Après sept ans d’espoir et de dur labeur, les membres du conseil d’administration de l’Association pour les personnes ayant une déficience intellectuelle du Suroît (APDIS) ont de quoi se réjouir. L’organisme a reçu le 23 février l’autorisation de construire un immeuble de huit logements destiné aux personnes atteintes de déficience intellectuelle.

L’APDIS a déposé son projet de construction à la Société d’Habitation du Québec (SHQ) en mai 2016. Préalablement, les membres du conseil d’administration avaient travaillé de façon acharnée pour rendre le projet le plus intéressant possible.

Plusieurs campagnes de souscription ont été organisées pour permettre à l’organisme de recueillir certaines sommes. Au total, l’APDIS a amassé près de 500 000 $ provenant de l’implication du milieu. L’argent servira donc à réduire considérablement le montant de l’hypothèque puisque la SHQ injectera approximativement 500 000 $ dans le projet.  Une fois terminé, l’immeuble accueillera huit personnes atteintes de déficience intellectuelle.

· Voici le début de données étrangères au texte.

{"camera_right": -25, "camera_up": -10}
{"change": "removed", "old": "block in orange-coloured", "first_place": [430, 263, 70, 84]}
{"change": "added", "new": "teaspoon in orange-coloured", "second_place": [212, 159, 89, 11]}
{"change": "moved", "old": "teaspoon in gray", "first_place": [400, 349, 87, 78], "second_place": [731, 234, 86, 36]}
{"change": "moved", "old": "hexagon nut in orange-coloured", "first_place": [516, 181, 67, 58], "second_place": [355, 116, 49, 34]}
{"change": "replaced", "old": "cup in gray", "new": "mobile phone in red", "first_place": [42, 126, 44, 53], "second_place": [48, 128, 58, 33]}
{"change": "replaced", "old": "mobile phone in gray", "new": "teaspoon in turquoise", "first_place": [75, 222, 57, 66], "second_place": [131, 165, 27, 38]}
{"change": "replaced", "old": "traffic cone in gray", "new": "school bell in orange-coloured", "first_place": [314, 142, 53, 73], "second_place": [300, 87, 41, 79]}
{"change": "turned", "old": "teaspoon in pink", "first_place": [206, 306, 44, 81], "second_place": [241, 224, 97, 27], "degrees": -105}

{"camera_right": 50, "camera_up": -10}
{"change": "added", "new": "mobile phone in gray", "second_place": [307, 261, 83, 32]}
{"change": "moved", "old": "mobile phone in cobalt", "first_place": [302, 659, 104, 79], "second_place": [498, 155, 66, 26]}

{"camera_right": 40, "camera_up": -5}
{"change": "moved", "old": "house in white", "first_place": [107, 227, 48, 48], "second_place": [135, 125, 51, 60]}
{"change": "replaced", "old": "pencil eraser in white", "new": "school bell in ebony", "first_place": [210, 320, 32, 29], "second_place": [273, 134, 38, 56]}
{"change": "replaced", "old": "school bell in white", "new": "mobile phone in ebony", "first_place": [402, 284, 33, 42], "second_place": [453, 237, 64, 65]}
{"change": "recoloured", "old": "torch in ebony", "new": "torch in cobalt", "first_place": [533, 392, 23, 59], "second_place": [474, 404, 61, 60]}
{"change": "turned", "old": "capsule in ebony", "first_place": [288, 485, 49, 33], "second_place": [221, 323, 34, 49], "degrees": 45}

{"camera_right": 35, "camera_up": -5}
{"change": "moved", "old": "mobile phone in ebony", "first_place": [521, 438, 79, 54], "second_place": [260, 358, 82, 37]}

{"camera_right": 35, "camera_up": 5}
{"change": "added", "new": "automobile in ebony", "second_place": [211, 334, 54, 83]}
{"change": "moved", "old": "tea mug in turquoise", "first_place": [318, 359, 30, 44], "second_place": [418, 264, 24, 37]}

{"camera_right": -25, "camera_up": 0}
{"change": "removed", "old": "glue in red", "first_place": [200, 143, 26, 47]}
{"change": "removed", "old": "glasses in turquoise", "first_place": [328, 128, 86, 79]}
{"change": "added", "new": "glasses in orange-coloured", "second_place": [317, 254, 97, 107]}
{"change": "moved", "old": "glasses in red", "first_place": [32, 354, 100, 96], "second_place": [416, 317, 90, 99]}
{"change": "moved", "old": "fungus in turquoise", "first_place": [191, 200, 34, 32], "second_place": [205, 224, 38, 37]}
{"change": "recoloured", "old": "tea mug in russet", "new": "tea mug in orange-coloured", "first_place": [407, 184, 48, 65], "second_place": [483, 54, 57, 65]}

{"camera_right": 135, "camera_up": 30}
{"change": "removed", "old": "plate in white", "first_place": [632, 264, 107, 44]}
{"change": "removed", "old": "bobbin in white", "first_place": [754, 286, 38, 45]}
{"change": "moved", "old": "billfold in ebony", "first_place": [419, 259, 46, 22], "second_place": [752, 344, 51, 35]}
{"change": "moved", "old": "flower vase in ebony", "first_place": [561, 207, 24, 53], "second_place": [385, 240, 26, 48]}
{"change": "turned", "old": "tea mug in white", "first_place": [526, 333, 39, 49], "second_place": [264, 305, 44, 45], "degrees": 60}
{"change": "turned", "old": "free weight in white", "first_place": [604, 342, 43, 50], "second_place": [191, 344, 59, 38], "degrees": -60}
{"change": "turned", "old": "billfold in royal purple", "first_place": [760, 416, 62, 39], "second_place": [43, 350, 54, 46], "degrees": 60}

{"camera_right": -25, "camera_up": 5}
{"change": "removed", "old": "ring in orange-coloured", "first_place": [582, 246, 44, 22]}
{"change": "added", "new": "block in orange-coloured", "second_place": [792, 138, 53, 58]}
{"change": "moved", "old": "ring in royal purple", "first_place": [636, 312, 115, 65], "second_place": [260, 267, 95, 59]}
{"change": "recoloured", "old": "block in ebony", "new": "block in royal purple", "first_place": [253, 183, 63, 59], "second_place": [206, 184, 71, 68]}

Pour la présidente de l’organisme, France Larouche, cette autorisation de la SHQ est accueillie comme un vent de fraîcheur. «Je vois cela comme du réel. Enfin nous avons quelque chose de tangible pour les gens qui nous appuient depuis le début. Maintenant, je vais rêver à la première pelletée de terre», souligne Mme Larouche. 

La construction de l’immeuble sur la rue Bourget à Salaberry-de-Valleyfield pourrait débuter en septembre prochain. Mais, certains documents doivent être produits d’ici là. Il est question d’une évaluation de la valeur marchande, de tests de sol et quelques finalités.

«Nous pouvons maintenant engager une firme d’ingénieur pour élaborer les plans  pour la construction, fait savoir Mme Larouche. Ce genre de projet est véritablement un besoin dans la région. À un tel point que la SHQ a fait une demande de pertinence auprès du Centre intégré de santé et de services sociaux de la Montérégie Ouest et la réponse est catégorique, ça prend ce genre de service sur notre territoire.»